From de22cebdeafe29eb6daafde9837e4071435502f4 Mon Sep 17 00:00:00 2001
From: John Tromp <john.tromp@gmail.com>
Date: Thu, 27 Oct 2016 14:55:33 -0400
Subject: [PATCH] add info to README

---
 README.md | 51 +++++++++++++++++++++++++++++++++++++++++++++++++--
 1 file changed, 49 insertions(+), 2 deletions(-)

diff --git a/README.md b/README.md
index a904e80..2b458c2 100644
--- a/README.md
+++ b/README.md
@@ -8,6 +8,53 @@ only suitable for single-threaded use (where they get some speedup over the gene
 
 Options -h HEADER -n NONCE are self explanatory.
 Add option -r RANGESIZE to search a range of nonces.
+For benching, options -n 255 -r 100 are useful as it gets exactly 188 solutions from 100 runs.
 
-Build the faster version courtesy of xenoncat's AVX2 4-way parallel blake2b assembly code with
-"make dev1" and bench with "time ./dev1 -n 255 -r 100"
+My original submission was triggered by seeing how xenoncat's
+"has much of the same ideas as mine" so that making my open sourcing conditional
+on getting sufficient funding for the Cuckoo Cycle Bounty Fund no longer made sense.
+
+https://forum.z.cash/t/tromps-solvers/2465/76
+
+I noticed that we both use bucket sorting with tree nodes stored as a directed acyclic graph.
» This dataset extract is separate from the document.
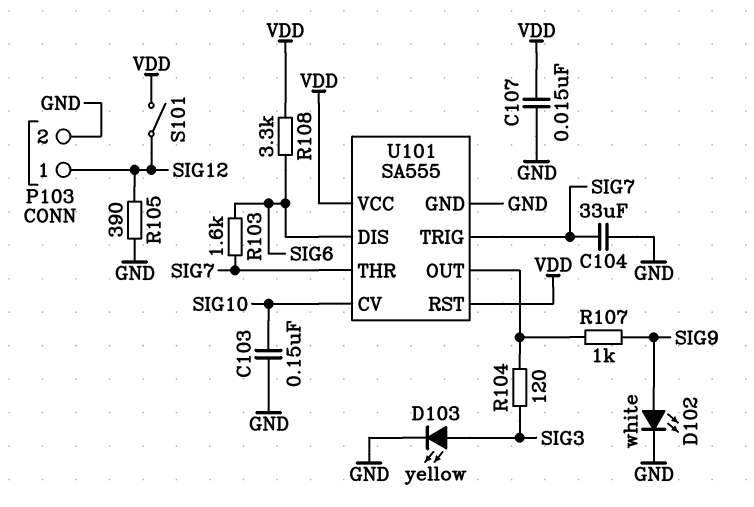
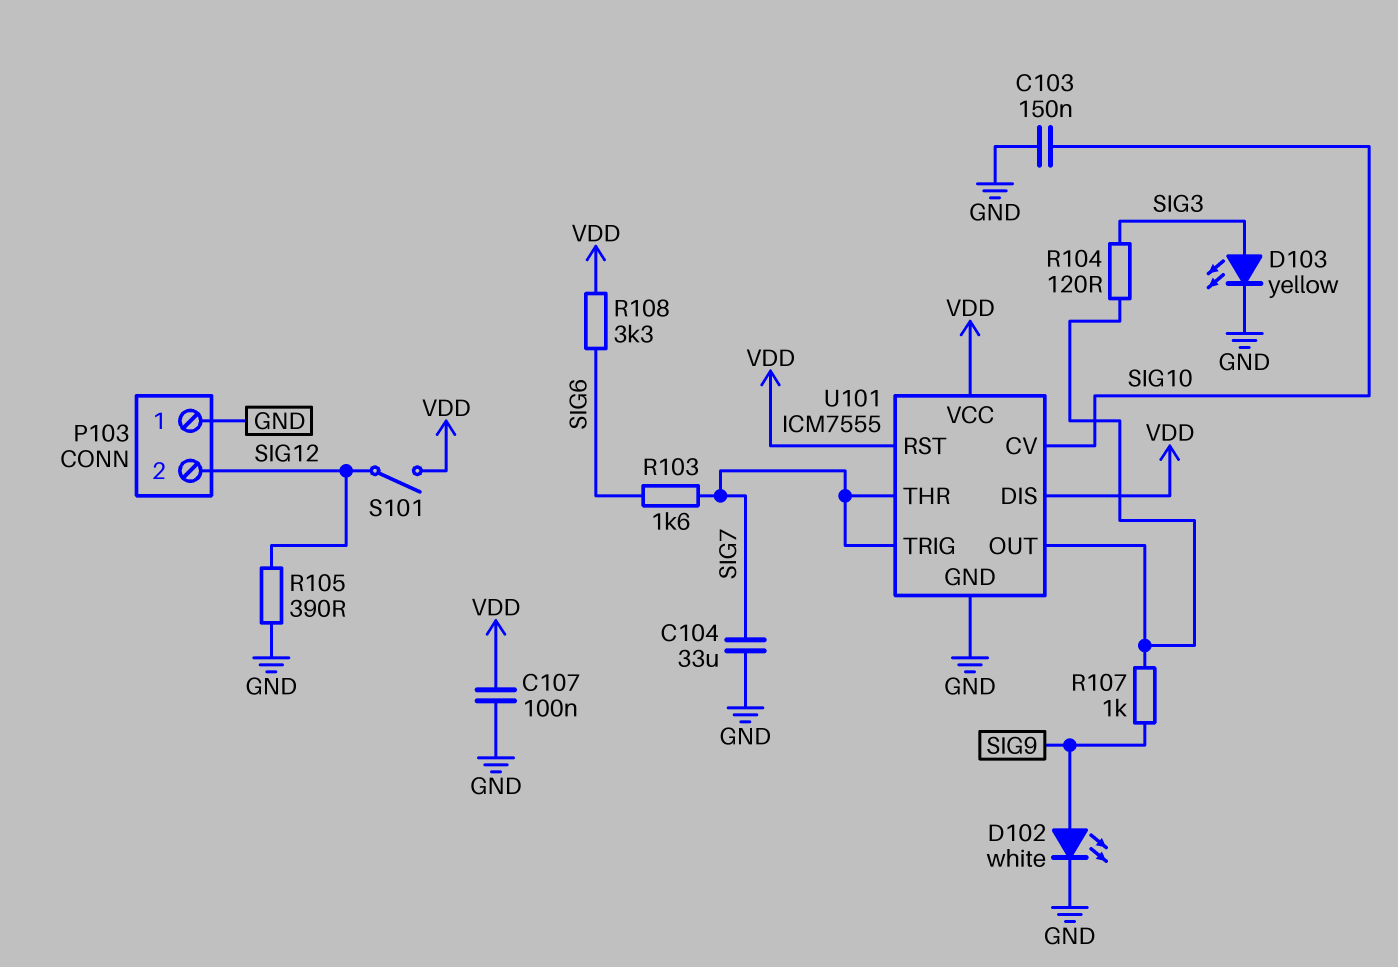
C107: 15nF (GND, VDD) -> 100nF (GND, VDD)
P103 pin 1: SIG12 -> GND
P103 pin 2: GND -> SIG12
U101: SA555 -> ICM7555
U101 pin DIS: SIG6 -> VDD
+Upon original submission, I wrote: Compared to xenoncat, my solver differs in
+- having way more buckets,
+- wasting some memory,
+- having simpler pair compression,
+- being multi-threaded,
+- and supporting (144,5).
+- And of course in not using any assembly.
+- Oh, and having some cool visualization of bucket size distribution...
+
+David Jaenson gave me the idea to disable atomics for single threaded operation,
+which gave a nice speed boost for that case.
+
+Since then I reduced the number of buckets in the cpu solver from 2^16 to 2^12,
+which allowed for reducing the bucket space overhead. I borrowed from xenoncat
+the idea to allocate all memory statically, and found a way to improve upon his memory layout,
+reducing waste by about 7%.
+
+Seeing that my solver was spending 45% of runtime on hashing, I asked xenoncat if (s)he
+could make their assembly blake2b implementation available through a C binding, which s(he)
+very generously did.
+
+Zooko had earlier suggested looking at Samuel Neves' blake2bp implemention for faster hashing.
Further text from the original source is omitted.